View Full Version : Borrod Disease I do not recogtnize....Please Help!
Hi Most excellent folks at Beesource...
This is Ruby from California with some Top Bar Hives.
Today we did a round of harvesting and one of my hives has some kind of brood disease I don't recognise.
There was no foul smell and the few uncapped larvae looked like they had melted. Still white, but very gooey.
I have Michael Bush's Disease article and read through it looking for a match, but didn't find anything.
If anyone has any suggestions I'd appreciate it--
I was planning on breaking the brood cycle and requeening...as that seems to be one of the more natural ways to deal with these brood diseases--prefer not to go to chemicals...but please tell me if I should just get rid of the entire hive and start over or what?
The population was low, though not uncharacteristically for this time of year and there was very little uncapped brood.
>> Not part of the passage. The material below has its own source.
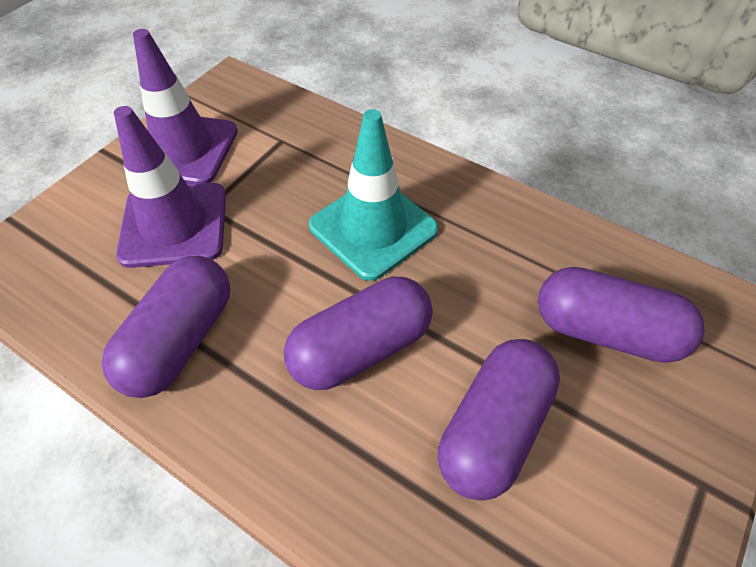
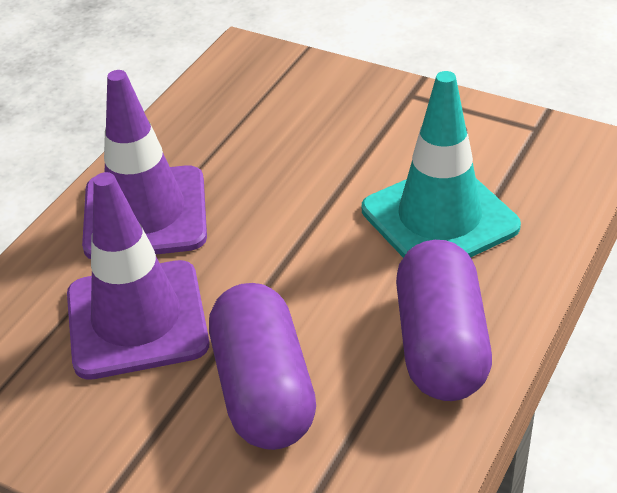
purple capsule: 4 -> 2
I did not find the queen, but didn't look very hard, since I was with a group of people and we were trying to get to everyone's hive this afternoon.
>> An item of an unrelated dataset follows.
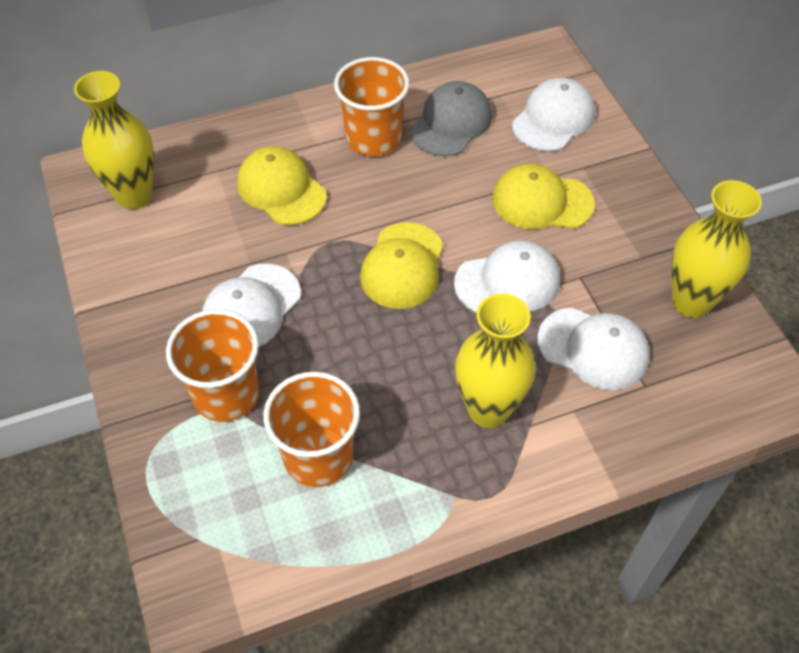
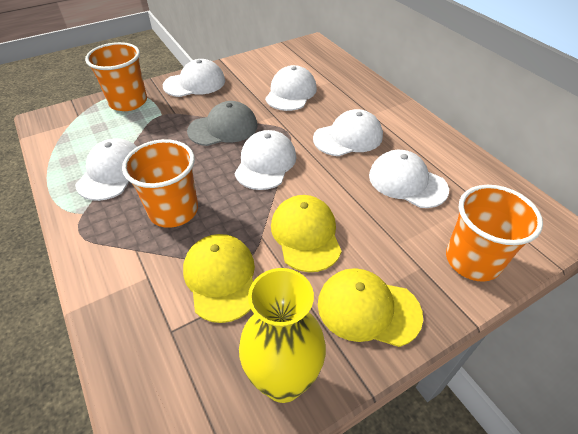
white cap: 4 -> 6
yellow vase: 3 -> 1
I will take anopther look tomorrow, so hoping to get some information on what to look fir before then.
Thank you in advance!
Ruby
Sorry for the typo argh!
That would be Brood Disease.
Thanks, Ruby
Michael Bush
10-08-2006, 07:15 PM
This time of year it's likely to just be abandoned brood because they didn't want more mouths to feed. Where are you located? What kind of climate?
Generally if it IS brood disease you're looking for when the larvae died (before or after capping) and, if after, for ropiness and scale, which would indicate AFB. Also look for mummies (like chalkbrood) or a dead larvae in a sac, like sacbrood.
If you really think you HAVE a brood disease, you can send a sample to Beltsville and they will give you a definitive diagnosis.
http://www.ba.ars.usda.gov/psi/brl/directs.htm
My guess is you just have some brood that is abandoned this time of year.
hi Michael (et all),
I am in California andthe weather is still fine, though we do generally experience a p[retty arpid population decline around this time of year.
Definitely looks like larvae died before capping, though I didn't see any good uncapped larvae anywhere--just these few scatteredd ones that looked gooey and melted, but white--not discolored. very strange because we went to three different hives in the same neighborhood today and they were alll really different. I had very little brood and lots of hioney and the others had lots and lots of capped and uncpped brood and very little honey.
My hive had many brood bars that were nearly empty--will go all the way to the front tomoroow and see if I can find the queen...perhaps they abandonned the larvae because too few bees to do the work because of lack of queen....?
Can't know that til tomorrow.
Definitely did not look like Chalkbrrod--I have seen that before and did not smell like FoulBrood, I have smelled that before....
So I hoep it is s you say...abandonned brood.
Would they get all melty looking like tht if care was ceased?
Ruby
mobees
10-08-2006, 10:59 PM
Hi Ruby
Your probably starting to get some robbing. You
probably want to findout real Quick like nextday Air
UPS to Beltsville. I know my few Italians are little robbing machines this time of year!
tecumseh
10-09-2006, 04:47 AM
ruby sezs:
I am in California andthe weather is still fine
tecumseh suggest:
california is a fairly large and geographically diverse state. is that north, south, east or west????
just askin' and wishin' ya' well....
odfrank
10-09-2006, 04:59 AM
I am seeing same thing in San Mateo. Lots of abandoned capped brood and milky dead larvaes, both on SC hives. I thought maybe mite population depradation. Good fall flow going, best hives have filled a medium since wets were put back on a month or so back. No robbing problems. Not a climate problem.
Michael Bush
10-09-2006, 05:11 AM
>perhaps they abandonned the larvae because too few bees to do the work because of lack of queen....?
Usually if you're queenless there isn't that much brood to care for. But then if you're queenless the bees tend to drift to other hives a lot and leave tha hive with much fewer bees than the lack of brood would cause.
I suppose they could have been queenless a short time and ended up with too few bees to care for the brood because of drifting.
naturebee
10-09-2006, 07:43 AM
--Definitely looks like larvae died before capping, though I didn't see any good uncapped larvae anywhere--just these few scatteredd ones that looked gooey and melted, but white--not discolored. ,,,Still white, but very gooey
Yall who answered better brush up on your bee diseases! smile.gif
Sure sounds like early stage EFB to me.
Outside chance of sac brood, "maybe".
odfrank
10-09-2006, 08:29 PM
does termycin cure efb?
George Fergusson
10-10-2006, 03:51 AM
>does termycin cure efb?
It is used to treat it. Whether it cures it or not and how long it takes depends on the severity of the infection I suppose. It's recommended that you remove and burn severely infected combs and clean your hive tool so as not to spread it to other hives. Requeening is also recommended as it appears there is a genetic susceptability to EFB. Here in Maine, EFB is primarily restricted to the Blueberry belt for some reason.